6. Conclusions and Future Work
In real life, a model for medical diagnosis should care about accuracy and how certain the prediction is. Diabetes is considered a major chronic disease that requires stability of the model and considers uncertain areas. In turn, if the uncertainty is too high, a doctor would consider this in his decision process, which is why we consider uncertainty classification rather than classification only.
This study contains valuable information for classifying women into two different groups, diabetics and non-diabetics, using different supervised classification models. TFKNN and fuzzy KNN produced the best classification performances in terms of evaluation metrics such as accuracy, precision, recall, F1 score, AUC, and average weighted ROC. In this study, the PIDD is well analyzed and preprocessed, and the TFKNN classification model is built and boosted by hyperparameter optimization to predict diabetes in PIDD versus other classification models. Although the KNN approach achieves a higher micro- and macro-average ROC curves, the TFKNN model is the superior classifier for diabetes prediction in the PIDD based on accuracy, precision, sensitivity, and average AUC. The results indicated that the precision, recall, and F1 score of the TFKNN was 93.18%, while the obtained accuracy was 90.63. This is as compared with the fuzzy KNN, which achieved precision, recall, F1 score, and accuracy values of 91.30%, 95.45%, 93.32%, and 90.55, respectively. On the other hand, in terms of specificity, the proposed TFKNN achieved 85.00% compared with the fuzzy KNN, which achieved 79.49%s. At the same time, the average area under the curve indicated that the proposed TFKNN achieved 94.13% compared with the Fuzzy KNN, which achieved 90.55%. These numerical results all refer to the superiority of the proposed FTKNN compared with recent state-of-art methodologies.

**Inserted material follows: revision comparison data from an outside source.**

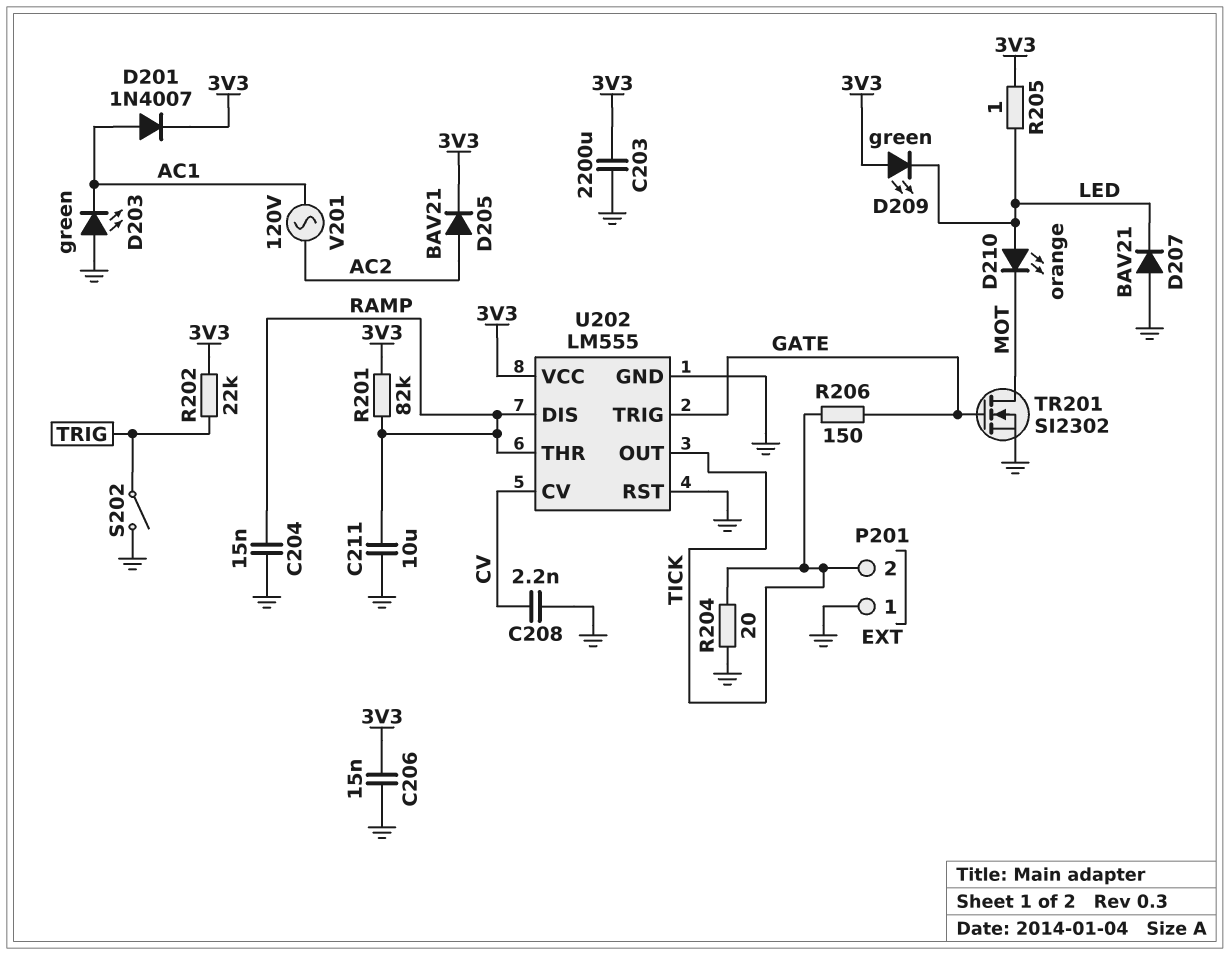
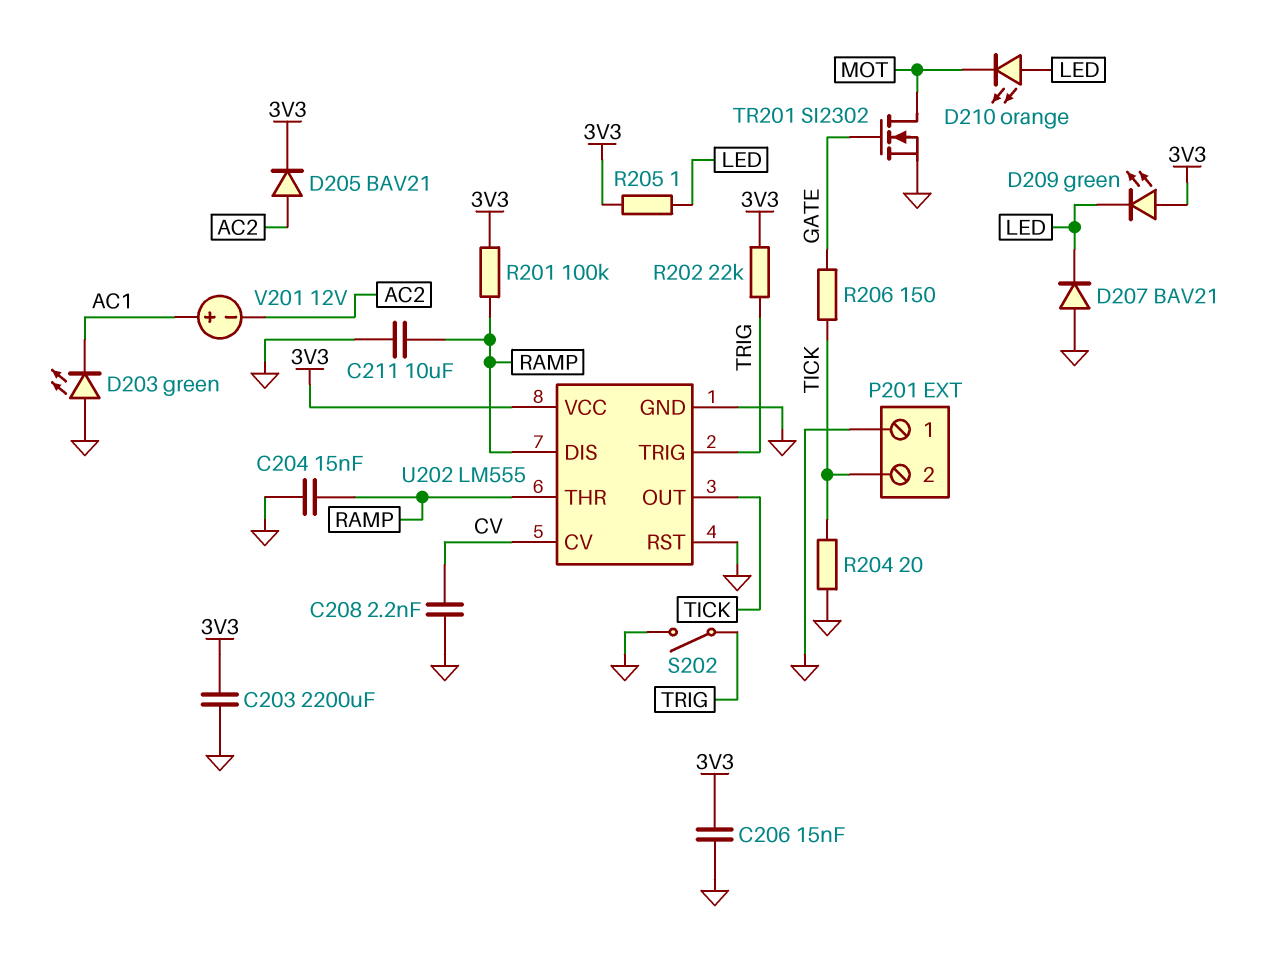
D201: diode 1N4007 (A AC1, K 3V3) -> none
R201: 82k (3V3, RAMP) -> 100k (3V3, RAMP)
U202 pin TRIG: GATE -> TRIG
V201: AC 120V (AC1, AC2) -> 12V (plus AC1, minus AC2)

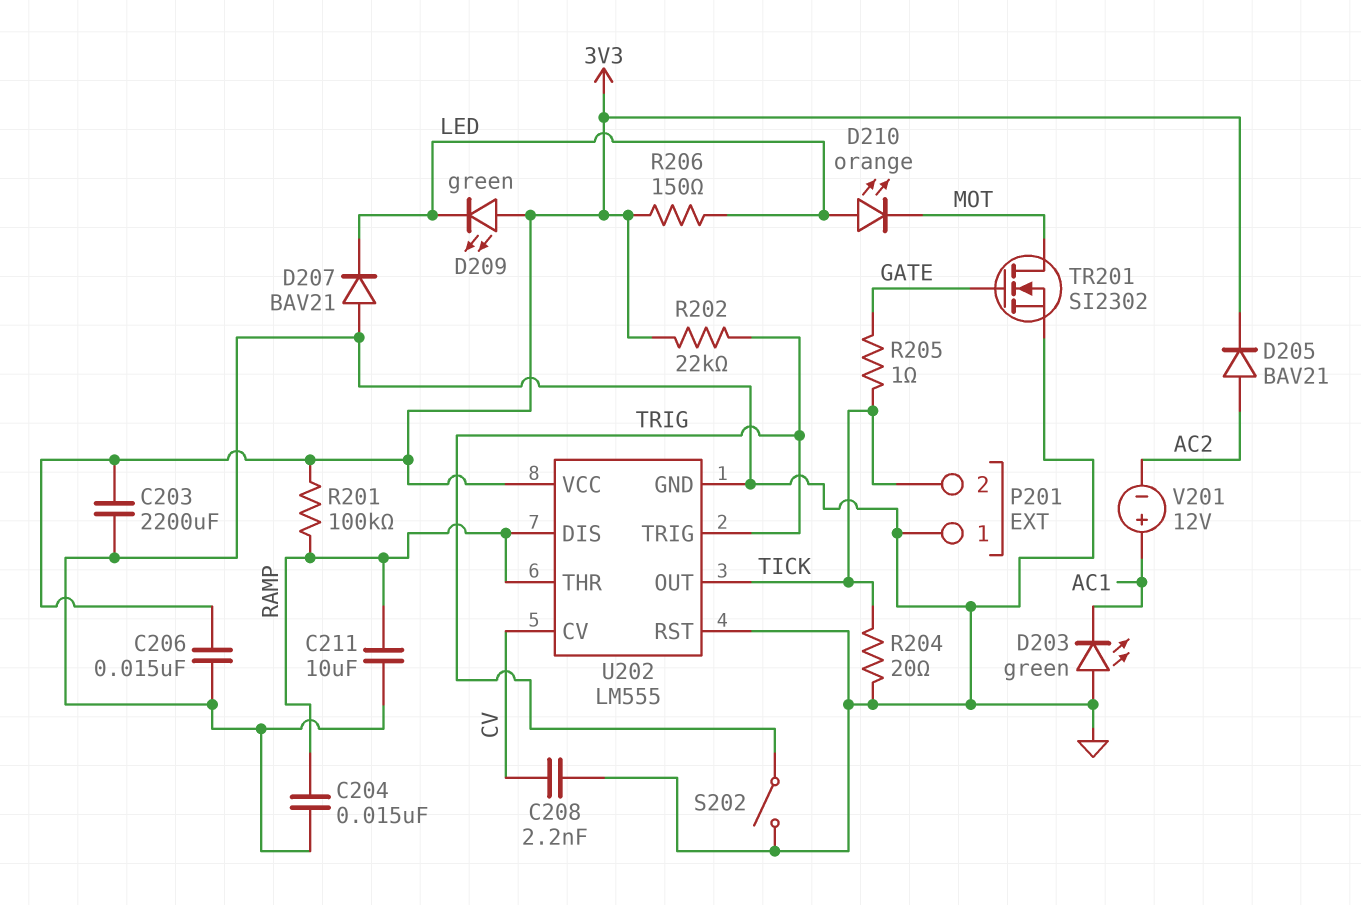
R205: 1 (3V3, LED) -> 1 (GATE, TICK)
R206: 150 (GATE, TICK) -> 150 (3V3, LED)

However, the TFKNN classifier helps in handling uncertainty classification instead of crisp using a membership function that measures the estimation of loyalty for an instance to a certain class. Although the fuzzy KNN has the worst value(s) at the complexity levels, it is the best in practice in terms of evaluation metrics. Some limitations must be addressed, however, including the threshold election and hyperparameter optimization. Additionally, the uncertainty classification considers instances individually without awareness of global features and instances that are considered a challenge. In the future, we intend to support the classification model in an uncertainty mode with the explainability of machine learning and engage a global context during the learning process for medical diagnostic models of diabetes. Additionally, there is an intention to design a deep learning architecture for handling preprocessing, uncertainty classification, and hold-out validation and overcome the fuzzy KNN challenge(s) based on a scheduled work to re-arrange the membership function of fuzzy KNN to be referenced and pre-computed once as a lookup map.